Private Matthew Scott, 21, of the Royal Dragoon Guards, watched as one of his best friends, Ashley Smith, was killed in an explosion at a checkpoint in the Nahr-e Saraj district, Helmand, his mother Janet said.
And at one point during his 2010 tour of the war-torn country, Pte Scott was in a tank that was attacked. He escaped injury, but the vehicle was damaged.
He began to suffer problems with his mental health as he prepared at Catterick Garrison to return to Afghanistan.
“I’m sure it’s not a one-off, the amount of lads and lasses that have been out there,” she said. “A lot of them have left, just because they couldn’t cope.
“I think it’s quite hard for them and I don’t think everybody realises just how bad it is.
“I think it is important that people know what is out there and is available.”
She said her son, of Woodside, went from being an outgoing young man who was the “life and soul of the party”, to becoming withdrawn and depressed, before he applied for early leave from the Army in April.
After his tour he began seeing a mental health team, but Mrs Scott said on returning to civillian life he had not known where to turn.
“I saw a massive change in him, in how he handles things,” she said. “He just withdraws into himself, gets stressed about things easily now.
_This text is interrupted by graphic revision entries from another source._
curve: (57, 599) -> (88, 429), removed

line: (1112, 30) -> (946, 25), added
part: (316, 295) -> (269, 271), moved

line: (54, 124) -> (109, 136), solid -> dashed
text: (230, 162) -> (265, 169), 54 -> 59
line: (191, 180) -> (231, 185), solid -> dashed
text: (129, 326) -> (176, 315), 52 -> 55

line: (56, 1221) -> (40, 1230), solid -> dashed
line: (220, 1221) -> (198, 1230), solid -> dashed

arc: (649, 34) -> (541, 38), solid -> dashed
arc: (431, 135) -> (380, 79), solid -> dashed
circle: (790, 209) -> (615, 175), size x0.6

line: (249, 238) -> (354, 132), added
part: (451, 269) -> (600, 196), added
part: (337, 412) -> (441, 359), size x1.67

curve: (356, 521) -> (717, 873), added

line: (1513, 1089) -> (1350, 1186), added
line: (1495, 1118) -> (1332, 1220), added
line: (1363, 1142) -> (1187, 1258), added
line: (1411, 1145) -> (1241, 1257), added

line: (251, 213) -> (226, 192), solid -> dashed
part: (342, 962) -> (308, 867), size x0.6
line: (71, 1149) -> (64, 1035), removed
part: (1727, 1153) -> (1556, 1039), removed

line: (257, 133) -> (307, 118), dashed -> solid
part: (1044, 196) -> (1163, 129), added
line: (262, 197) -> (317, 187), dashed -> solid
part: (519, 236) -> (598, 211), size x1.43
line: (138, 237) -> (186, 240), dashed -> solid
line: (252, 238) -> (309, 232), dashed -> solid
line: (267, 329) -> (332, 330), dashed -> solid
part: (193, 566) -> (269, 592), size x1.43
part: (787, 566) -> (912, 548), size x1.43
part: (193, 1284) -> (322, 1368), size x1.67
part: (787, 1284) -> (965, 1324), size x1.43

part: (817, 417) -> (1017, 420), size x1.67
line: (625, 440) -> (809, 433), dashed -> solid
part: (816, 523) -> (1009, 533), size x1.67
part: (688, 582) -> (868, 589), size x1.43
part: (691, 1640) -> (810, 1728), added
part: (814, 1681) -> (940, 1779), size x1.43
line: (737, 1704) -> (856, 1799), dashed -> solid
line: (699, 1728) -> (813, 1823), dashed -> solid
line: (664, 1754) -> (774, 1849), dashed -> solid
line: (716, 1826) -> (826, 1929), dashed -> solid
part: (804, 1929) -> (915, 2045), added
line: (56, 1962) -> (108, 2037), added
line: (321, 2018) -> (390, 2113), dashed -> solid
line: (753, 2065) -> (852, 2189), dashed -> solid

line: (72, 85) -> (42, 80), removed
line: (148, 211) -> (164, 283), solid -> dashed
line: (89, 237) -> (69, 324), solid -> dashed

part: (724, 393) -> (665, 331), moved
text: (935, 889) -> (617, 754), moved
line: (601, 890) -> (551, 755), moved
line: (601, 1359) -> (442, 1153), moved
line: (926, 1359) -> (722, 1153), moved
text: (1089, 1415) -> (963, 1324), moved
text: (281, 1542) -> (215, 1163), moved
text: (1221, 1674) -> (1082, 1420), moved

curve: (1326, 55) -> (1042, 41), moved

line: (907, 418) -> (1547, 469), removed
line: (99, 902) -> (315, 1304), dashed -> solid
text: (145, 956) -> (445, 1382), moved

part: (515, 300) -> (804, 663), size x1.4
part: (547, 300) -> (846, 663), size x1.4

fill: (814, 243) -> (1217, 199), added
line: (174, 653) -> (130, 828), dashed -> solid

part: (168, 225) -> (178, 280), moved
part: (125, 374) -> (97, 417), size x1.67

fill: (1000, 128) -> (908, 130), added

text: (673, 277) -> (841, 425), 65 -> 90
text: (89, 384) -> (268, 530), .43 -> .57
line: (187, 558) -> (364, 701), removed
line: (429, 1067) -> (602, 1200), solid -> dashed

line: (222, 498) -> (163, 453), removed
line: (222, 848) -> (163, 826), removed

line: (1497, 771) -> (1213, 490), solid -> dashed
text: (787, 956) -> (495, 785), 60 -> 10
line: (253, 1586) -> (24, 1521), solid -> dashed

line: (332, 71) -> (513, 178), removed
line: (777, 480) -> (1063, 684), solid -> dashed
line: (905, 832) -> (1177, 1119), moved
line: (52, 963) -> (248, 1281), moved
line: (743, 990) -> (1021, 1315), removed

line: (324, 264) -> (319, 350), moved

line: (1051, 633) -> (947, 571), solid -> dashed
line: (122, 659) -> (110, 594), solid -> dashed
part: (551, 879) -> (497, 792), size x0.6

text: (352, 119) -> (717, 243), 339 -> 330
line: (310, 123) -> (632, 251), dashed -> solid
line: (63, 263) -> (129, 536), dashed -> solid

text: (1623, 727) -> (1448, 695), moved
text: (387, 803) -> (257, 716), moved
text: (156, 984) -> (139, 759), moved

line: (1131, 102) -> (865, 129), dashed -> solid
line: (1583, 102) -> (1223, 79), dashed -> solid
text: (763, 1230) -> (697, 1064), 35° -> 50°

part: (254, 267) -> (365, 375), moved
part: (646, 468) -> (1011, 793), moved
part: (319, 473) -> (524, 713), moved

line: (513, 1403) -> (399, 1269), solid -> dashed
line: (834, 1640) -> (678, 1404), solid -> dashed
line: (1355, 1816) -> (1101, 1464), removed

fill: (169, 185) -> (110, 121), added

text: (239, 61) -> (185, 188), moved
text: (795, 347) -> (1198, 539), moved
He struggles to deal with things.”
An spokesman for the Army said: “The vast majority of service personnel make the transition to civilian life successfully, but a small number suffer problems as a result of their service.
“The NHS is responsible for delivering veterans’ healthcare needs, and services are available which cater specifically to veterans’ mental health needs. These include a free 24-hour helpline and an online social network.”